How to increase procurement adoption

I’ve demo'd more procurement tools than I can count.

Software is rarely the problem (unless it's the old stuff).

It's usually the people.

I once watched a brand-new procurement platform go live to applause. Three weeks later? Everyone was back in spreadsheets like nothing happened.

Same desks. Same habits. Same excuses.

“Just this once.”
“It’s faster my way.”
“I’ll log it later.”

Famous last words.

Change doesn’t fail because of tools. It fails because of culture.

Think about your favorite restaurant removing your go-to order. You don’t immediately embrace the new menu, you resist it. Procurement transformations work the same way. If people don’t feel bought in, they’ll quietly go elsewhere.

I’ve learned this the hard way: you can’t force adoption. You have to earn it.

“If leadership doesn’t use the system, no one else will. Full stop.”

Start with people. Always.

Every successful procurement rollout I’ve seen started before the software showed up.

Teams talked. Finance weighed in. IT had a seat. End users were actually asked what slowed them down. That early collaboration did two things:

  1. It surfaced real pain points.

  2. It created shared ownership.

When people see their fingerprints on the solution, they’re far more likely to use it.

Simple rule: procurement doesn’t work in a silo. Stop trying.

Adoption happens when the value is obvious.

Another lesson from experience: nobody cares about “digital transformation.”
They care about fewer emails, faster approvals, and not chasing receipts at 10pm.

So we stopped selling features and started showing wins.

“Look… this saved you two hours this week.”

That changed the narrative.

Track usage. Celebrate early adopters. Share small wins loudly. Momentum is contagious.

Champions beat mandates.

Top-down mandates don’t scale. Champions do.

Find the people who get it and empower them. Let them lead training. Let them be the first success stories. Recognition matters, not fancy rewards, just visibility.

People follow people they trust.

Leadership has to show up (and log in).

Nothing kills adoption faster than leaders who support change “in theory.”

If leaders bypass the system, so will everyone else. When leaders use it, talk about it, and back it publicly, resistance fades fast.

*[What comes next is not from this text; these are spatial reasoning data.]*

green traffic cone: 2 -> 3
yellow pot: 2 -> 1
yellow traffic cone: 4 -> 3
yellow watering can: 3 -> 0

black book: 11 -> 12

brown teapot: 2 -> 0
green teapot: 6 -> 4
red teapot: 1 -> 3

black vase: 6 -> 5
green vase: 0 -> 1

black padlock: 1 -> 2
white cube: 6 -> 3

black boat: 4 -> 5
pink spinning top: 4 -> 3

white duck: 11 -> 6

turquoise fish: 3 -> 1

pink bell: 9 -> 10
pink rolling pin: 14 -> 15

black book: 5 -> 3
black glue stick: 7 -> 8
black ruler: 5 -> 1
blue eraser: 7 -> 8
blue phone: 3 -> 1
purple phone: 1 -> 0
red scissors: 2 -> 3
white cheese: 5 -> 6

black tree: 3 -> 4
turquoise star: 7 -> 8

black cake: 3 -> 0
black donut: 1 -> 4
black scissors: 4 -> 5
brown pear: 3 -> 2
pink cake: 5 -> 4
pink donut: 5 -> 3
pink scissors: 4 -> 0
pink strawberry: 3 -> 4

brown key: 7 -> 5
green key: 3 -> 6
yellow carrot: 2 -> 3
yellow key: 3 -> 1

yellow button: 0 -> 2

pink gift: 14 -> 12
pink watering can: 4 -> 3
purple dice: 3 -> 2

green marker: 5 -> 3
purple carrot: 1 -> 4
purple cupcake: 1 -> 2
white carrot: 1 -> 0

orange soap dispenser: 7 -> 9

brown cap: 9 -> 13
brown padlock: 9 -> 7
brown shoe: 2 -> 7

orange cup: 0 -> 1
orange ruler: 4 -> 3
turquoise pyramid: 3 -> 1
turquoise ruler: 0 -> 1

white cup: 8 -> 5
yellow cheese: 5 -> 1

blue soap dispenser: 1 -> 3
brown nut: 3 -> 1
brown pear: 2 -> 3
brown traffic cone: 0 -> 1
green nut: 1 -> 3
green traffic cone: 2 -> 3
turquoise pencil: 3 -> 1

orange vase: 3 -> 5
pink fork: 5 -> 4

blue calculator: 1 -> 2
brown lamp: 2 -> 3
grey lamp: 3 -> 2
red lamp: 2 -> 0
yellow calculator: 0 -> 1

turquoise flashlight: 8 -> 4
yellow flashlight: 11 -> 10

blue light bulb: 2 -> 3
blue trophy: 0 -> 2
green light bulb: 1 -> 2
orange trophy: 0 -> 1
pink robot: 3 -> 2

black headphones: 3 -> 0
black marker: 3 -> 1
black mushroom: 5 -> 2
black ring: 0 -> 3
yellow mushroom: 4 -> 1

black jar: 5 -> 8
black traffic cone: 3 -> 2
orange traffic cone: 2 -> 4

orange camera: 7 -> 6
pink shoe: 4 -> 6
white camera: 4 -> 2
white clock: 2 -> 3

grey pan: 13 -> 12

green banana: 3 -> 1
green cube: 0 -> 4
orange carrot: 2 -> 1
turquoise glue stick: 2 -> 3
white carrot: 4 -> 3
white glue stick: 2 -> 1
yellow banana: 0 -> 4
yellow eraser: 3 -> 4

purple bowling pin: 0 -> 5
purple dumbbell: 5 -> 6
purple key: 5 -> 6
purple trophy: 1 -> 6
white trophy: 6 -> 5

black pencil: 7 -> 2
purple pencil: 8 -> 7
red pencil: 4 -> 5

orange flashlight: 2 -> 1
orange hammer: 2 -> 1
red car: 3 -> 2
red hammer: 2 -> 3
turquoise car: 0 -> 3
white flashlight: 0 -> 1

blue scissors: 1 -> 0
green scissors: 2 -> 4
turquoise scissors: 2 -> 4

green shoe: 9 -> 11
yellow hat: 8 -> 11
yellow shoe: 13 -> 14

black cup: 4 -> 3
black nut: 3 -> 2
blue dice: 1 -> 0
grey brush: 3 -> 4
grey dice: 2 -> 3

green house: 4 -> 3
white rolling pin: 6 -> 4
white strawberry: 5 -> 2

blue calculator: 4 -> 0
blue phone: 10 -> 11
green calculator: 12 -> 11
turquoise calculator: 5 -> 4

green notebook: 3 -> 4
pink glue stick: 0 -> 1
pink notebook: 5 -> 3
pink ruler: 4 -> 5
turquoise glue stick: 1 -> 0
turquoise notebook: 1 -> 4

I’ve seen it flip overnight.

The payoff is real.

When teams truly adopt procurement tech, the wins come quickly:

  • Cleaner data

  • Faster approvals

  • Fewer errors

  • Time back in everyone’s day

That’s when procurement stops being a blocker and starts becoming a growth engine.

Final thought.

Procurement transformation isn’t rolling out software.
It’s about bringing people with you.

Celebrate progress. Tell the stories. Build momentum together.